I work in a supermarket. Panic buying was a huge thing before Xmas due to the threat of Brexit. Then again in Feb and March due to covid. Trolleys laden with 10 pkts of this and 15 bags of that. That's not prepping. I had to tell someone they couldnt have all thier stuff as we were restricting purchases...they had 7 x 15 per box egg boxes in thier trolley!!!

Peppers buying an extra tin of beans or pasta a week as a normal shop 52 weeks a year and rotating thier store cupboards isn't causing shortages anywhere. It's no different to you buying 2 lots of bog off items very week. Peppers do not change thier behaviour its a way of life. They are prepared for emergencies. Panic buyers aren't and they do change thier shopping habits and take way more than they normally would causing shortages. I used to serve queues of people where £300 suddenly became the normal weekly shop! These were regular customers who doubled or tripled thier weekly shop!

Supermarkets do offers to encourage you to buy more thats the whole point! They only care about income. Right now guess what our 'big push in your face offer' just now is? Loo rolls! Yet we are restricting other stuff because our deliveries have been late this week.

GoldenOmber · 26/09/2020 11:20

Peppers buying an extra tin of beans or pasta a week as a normal shop 52 weeks a year and rotating thier store cupboards isn't causing shortages anywhere. It's no different to you buying 2 lots of bog off items very week.

Yes, that's fine, because that's their usual habits. Everyone in the country buying some extra tins of beans or tins of pasta is what the JIT supply chain can't cope with.

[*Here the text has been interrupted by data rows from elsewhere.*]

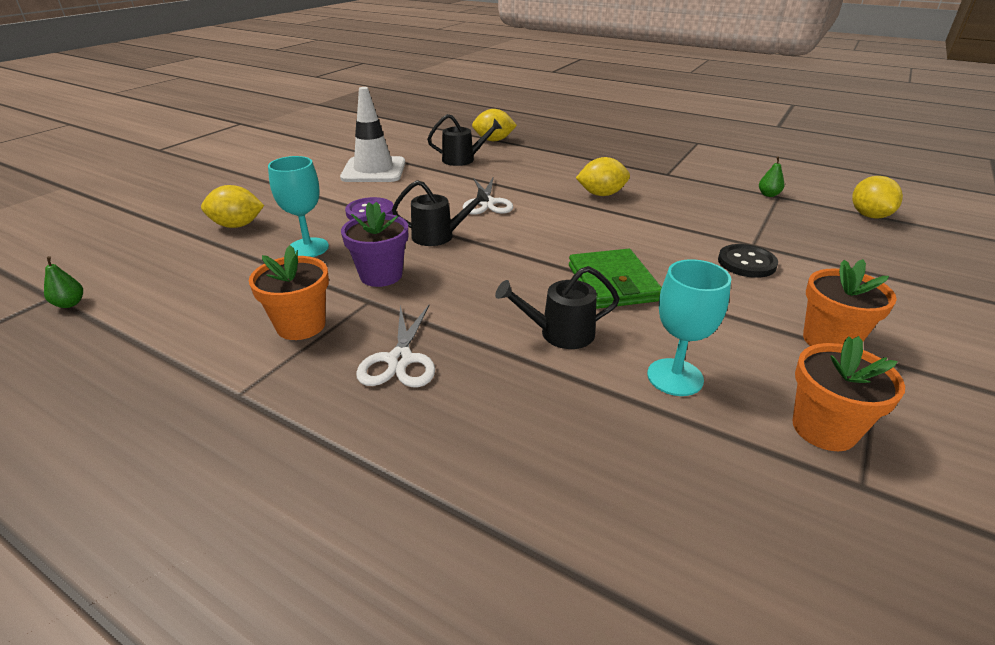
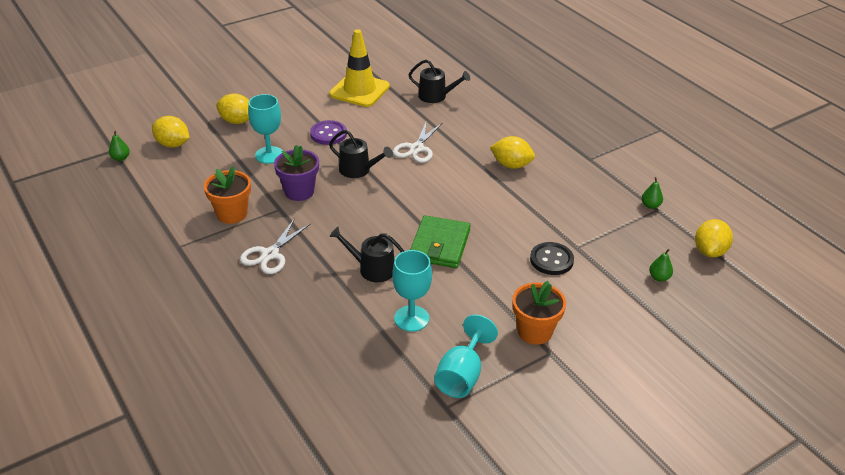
camera: 25 degrees right, 5 degrees up
(374, 170) = (359, 90): white traffic cone -> yellow traffic cone
(493, 140) = (480, 79): yellow lemon -> yellow lemon (173, 144)
(824, 429) = (462, 375): orange flower pot -> turquoise goblet
(863, 248) = (659, 277): none -> green pear

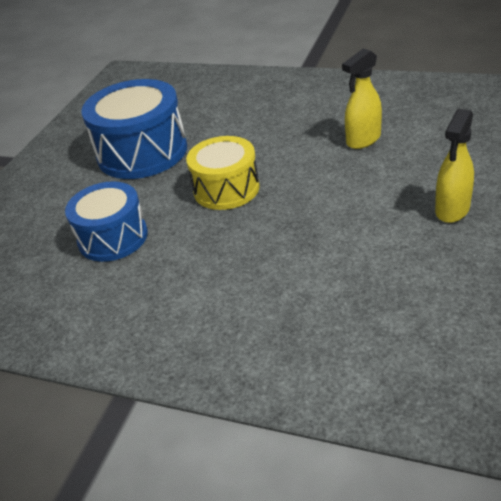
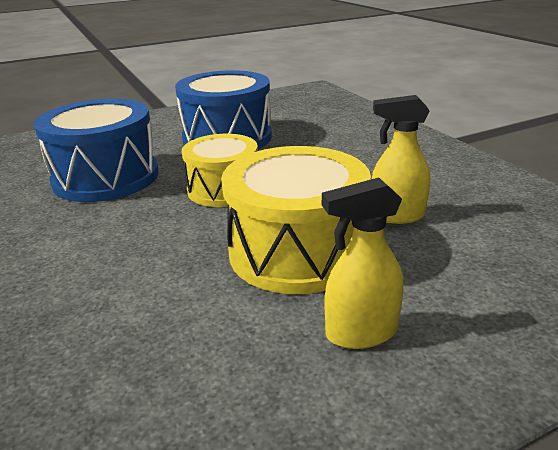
camera: 40 degrees right, 10 degrees down
(113, 237) = (106, 177): blue drum -> blue drum, size x1.52
(350, 194) = (296, 251): none -> yellow drum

It's not the same as things that have a BOGOF offer, because the supply is calculated there to match perceived demand for the duration of the offer.

Here, Kantar/Which research into March consumer behaviour: www.which.co.uk/news/2020/04/coronavirus-analysis-the-truth-behind-grocery-stockpiling/ Families with children spent an extra £88 more in March 2020 than in March 2019. That's not selfish shelf-stripping, that's a lot of people thinking "oh, the kids are at home so they're not getting school lunches, and I'm working from home so I can't get lunch at the work canteen, need to make up for that, and we usually eat out once a week but we won't be this time so maybe get an extra bag of pasta in... oh look there's hardly any toilet roll left, I don't want to be one of those awful panic buyers but if it's going to run out then best put an extra pack in the trolley..."

Of course there were a few people stockpiling but it was the wider change in consumer behaviour and the inability of JIT supply chains to rapidly respond on a national level that caused the problem.

MrsFezziwig · 26/09/2020 21:52

Pondering the likelihood that a lot of posters on here are probably the type who are always banging on about civil liberties and how no-one is going to tell them to wear a mask, but think it’s perfectly fine to dictate to other people what to put in their trolleys.